HuffPost Hill with a little reminder:
During a press conference demanding unemployment insurance be part of a fiscal cliff deal, Chuck Schumer noted that last December, 5 million Americans relied on federal unemployment insurance, while only 2 million currently do so. “It’s working,” he said.
Sure, fewer people are on unemployment because more people have jobs, but another reason fewer people are on benefits is that Congress slashed the number of weeks available back in February.
The last time the cost for this necessary funding was the extension of the Bush tax cuts. I wonder what it will cost this time?
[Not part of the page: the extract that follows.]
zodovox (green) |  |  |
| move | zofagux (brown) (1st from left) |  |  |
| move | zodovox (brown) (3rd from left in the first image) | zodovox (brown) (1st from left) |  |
Meanwhile, Paul Krugman has this on a new study about the effect of unemployment:
[F]rom the Boston Fed (pdf), it looks at the recent deterioration of the Beveridge curve — the apparent worsening of the tradeoff between vacancies and unemployment. Many people have argued that this is evidence of structural unemployment, of workers not having the right skills or something like that. But the authors show that the worsening of the tradeoff seems to apply to all skill groups, all types of work, and so on. But they also find something else: the short-term unemployment rate has fallen just as we might have expected, it’s long-term unemployment that’s higher than it “should” be. And as Brad DeLong suggests, this is very much consistent with a story in which long-term unemployment makes it hard to get back into employment — exactly the kind of thing we should fear, because it means that failure to address the slump is damaging the economy’s long-run prospects.